Yeah, I remember encountering this exact problem when trying to debug INP issues on web.dev myself, and it stumped me for a bit until I realized the issue with invalid selector. So, at minimum, I think it warrants a mention in the attribution docs because it could potentially be stumping other people as well.

However, I'm hesitant to change the default behavior of the library for a few reasons:

  1. The primary use case of these selectors is to help people visually identify potentially-problematic elements from glancing at a report (grouped based on page URL + selector), and escaped selectors are harder to visually identify (and potentially more confusing) than non-escaped ones. The primary use case was not to make it possible to build automated tooling that would identify these elements on a particular page for site developers. The reason the latter was not a primary use case is (AFAIK) It's not possible to produce a selector that is guaranteed to be unique or match the element in question, so there will always be cases where tooling will fail.

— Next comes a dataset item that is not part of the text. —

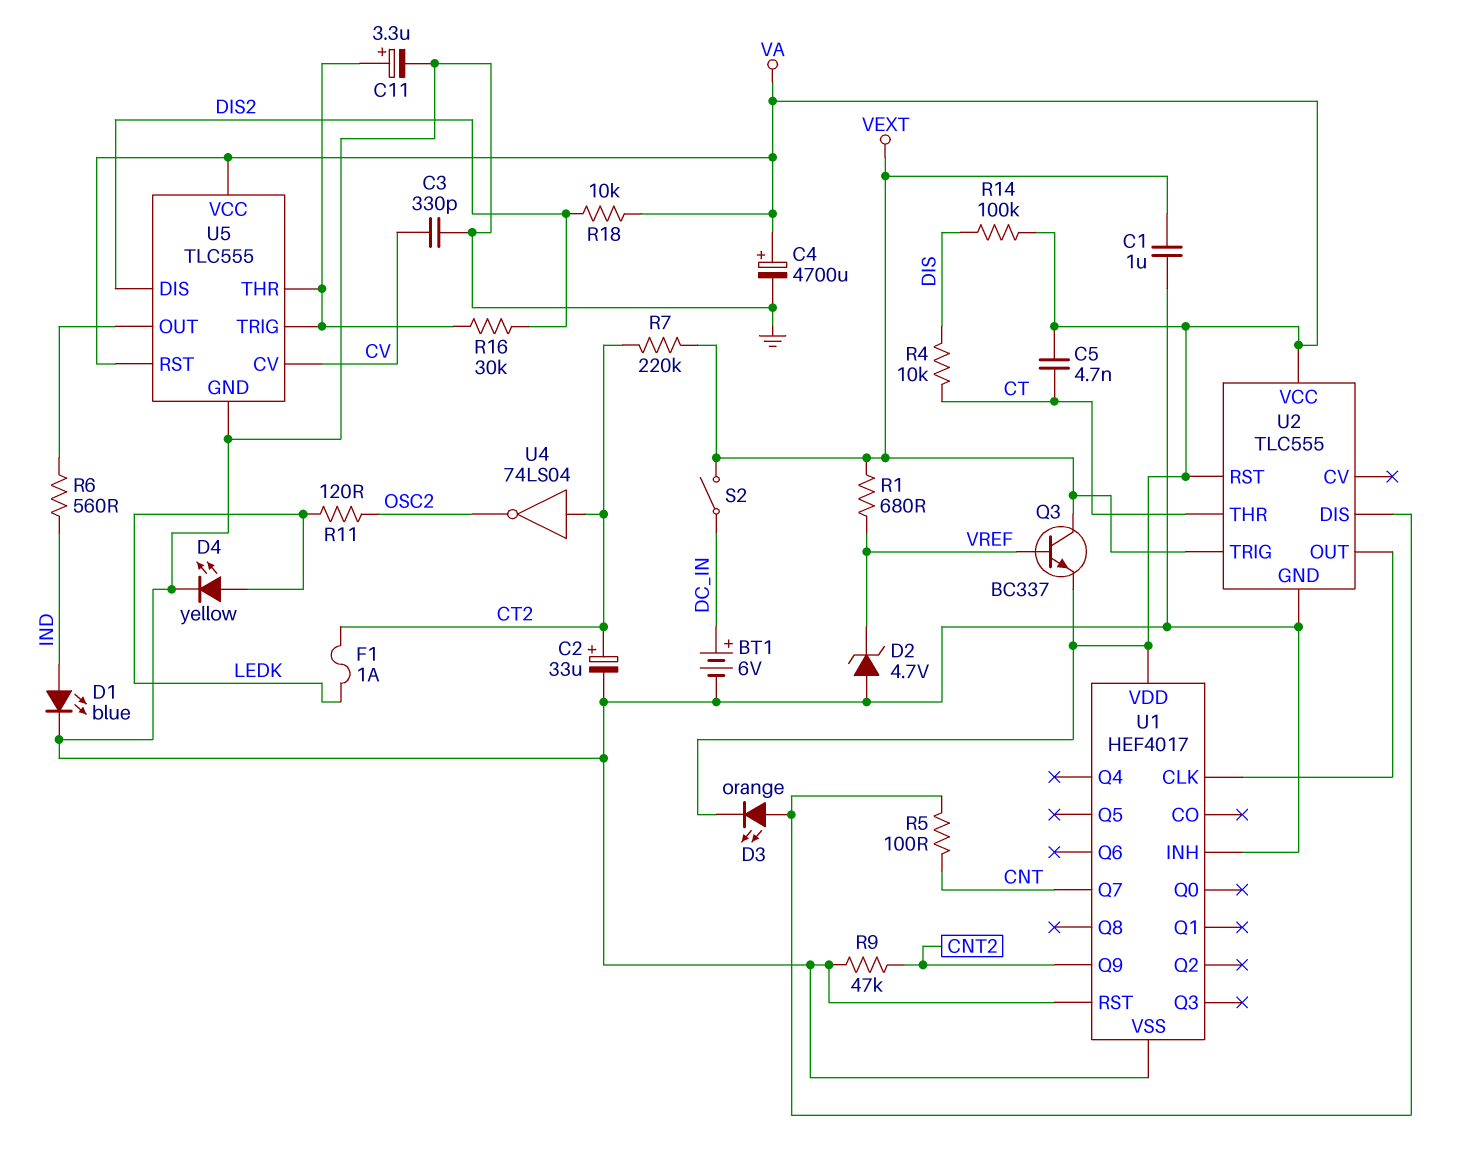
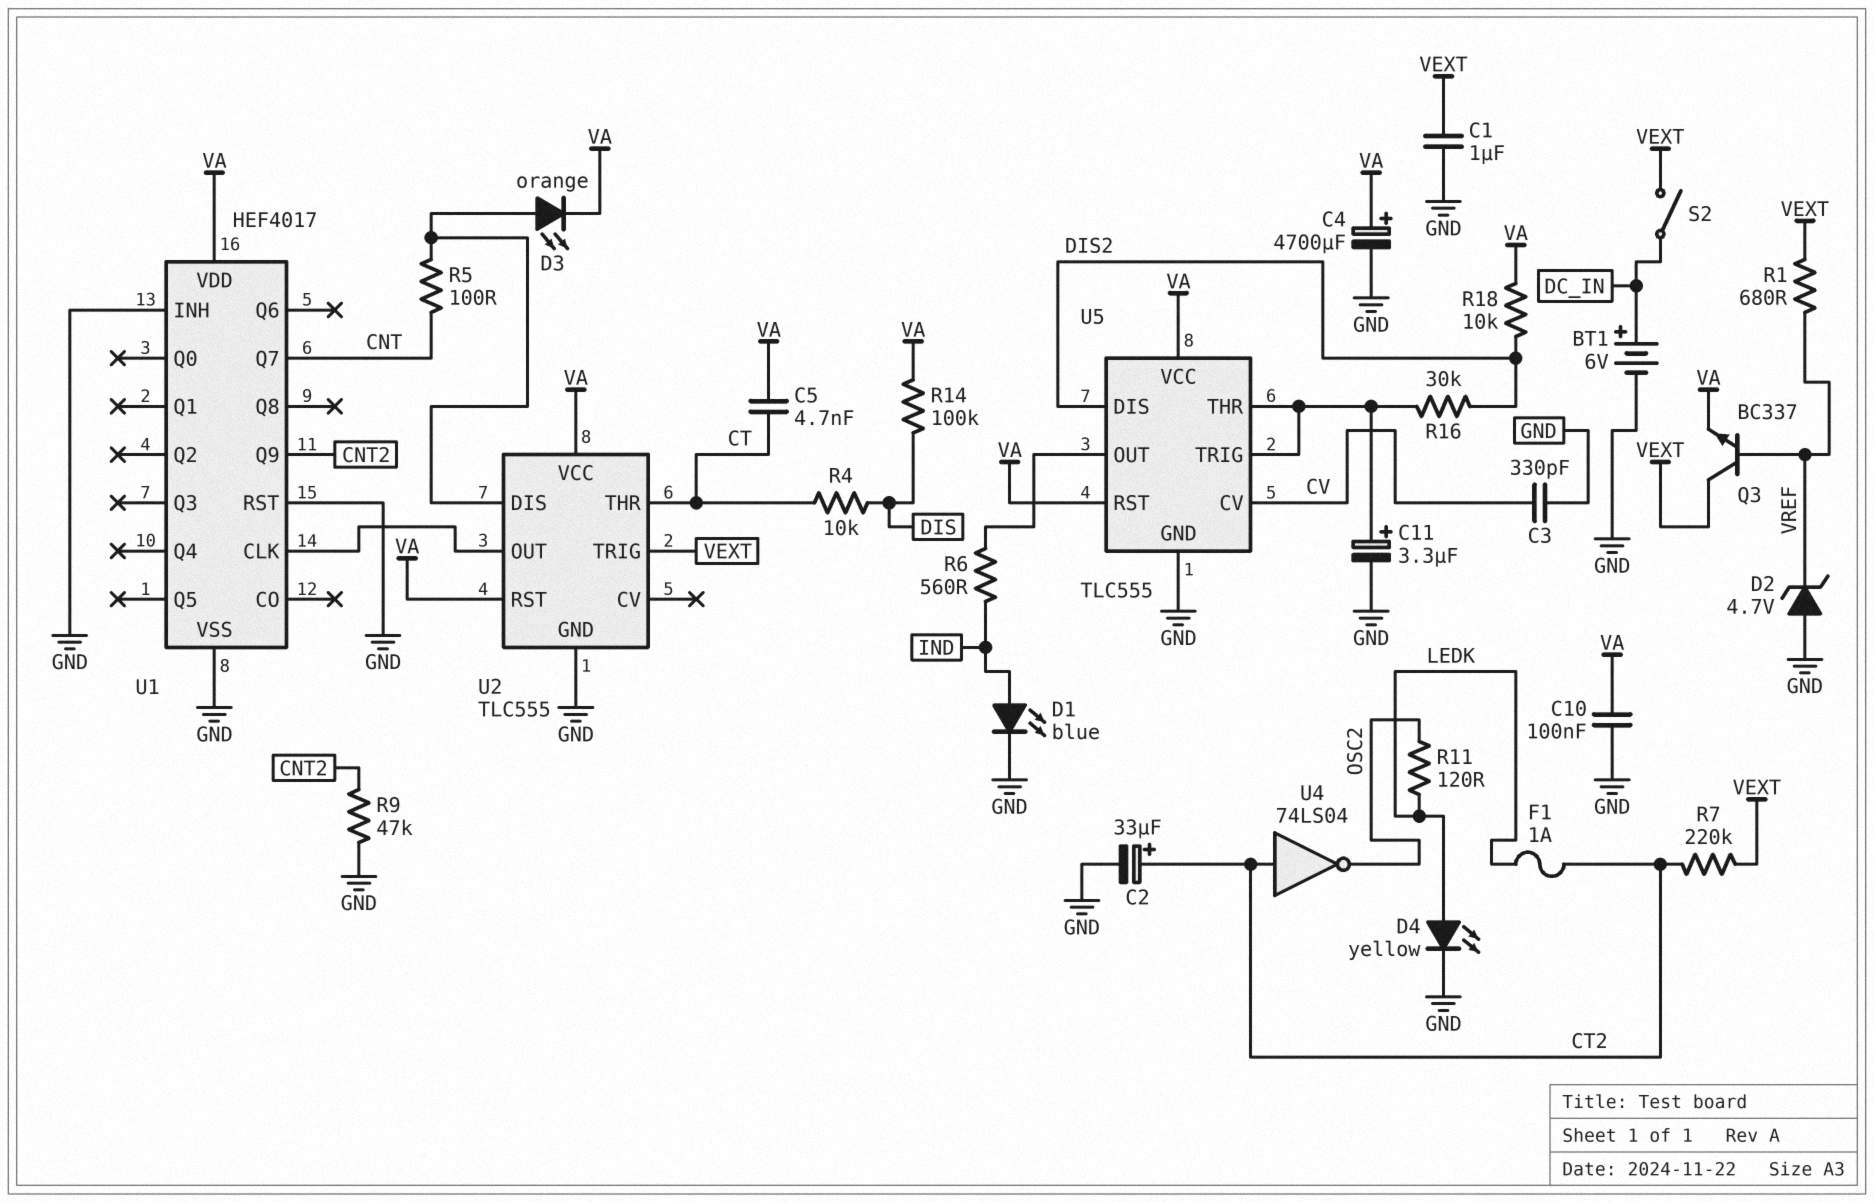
C10: none -> 100nF (GND, VA)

  2. If we were to make this change, I think it would have to be a breaking change because it could lead to a situation where a site owner's analytics data changes without them making any changes to their site. It could also lead to issues with a report's GROUP BY logic because the identifiers would be different before vs. after the update.

My sense is we should do what we can to help people (and tooling authors) avoid this problem by making it clear in the docs, but I'm hesitant change the library due to how it could potentially affect people's analytics data.

brendankenny commented 1 year ago

OK, but if it separately stumped you, me, and @mmocny for a bit, clearly searching in the page is a use case and it's going to cause issues when it happens :)

FWIW I didn't think to search in the web-vitals.js docs to see what was going on—I could see the : in the selector and the : in the class name in the DOM, so I thought the fact that it wasn't matching meant I was somehow holding querySelector wrong and went searching based on that, not how the selector was generated—so even if it had been documented here I wouldn't have found it.

Also remember this isn't all selectors class names, this is just class names with weird whitespace or characters like { in them, so in theory it won't be a common occurrence. The HTTP Archive query to figure out how often that occurs was going to be like $80 so I didn't run it, but maybe @tunetheweb has a spare set of CSS selectors around that we could check.

The point about analytics grouping over time is a good one, so I think it's just a question of weighing the downsides.

My biased viewpoint:

Breaking changes are bad and we should feel bad, but our advice is to go from RUM attribution -> recreate in the lab, so to me at least it feels like we should just rip off the bandaid (for a library steadily growing in usage, the best time to make a breaking change was before you shipped, the second best time is as soon as possible :)

brendankenny commented 1 year ago

Happy to discuss more. Don't worry about it somehow shipping before you're back @philipwalton :)

We could pair the change with making the CSS selector unique by using :nth-child() when it can't disambiguate between siblings using className/id, similar to how the DevTools Elements panel Copy->Copy selector works, though that doesn't eliminate the problem of a selector that only works when the page is in a particular state.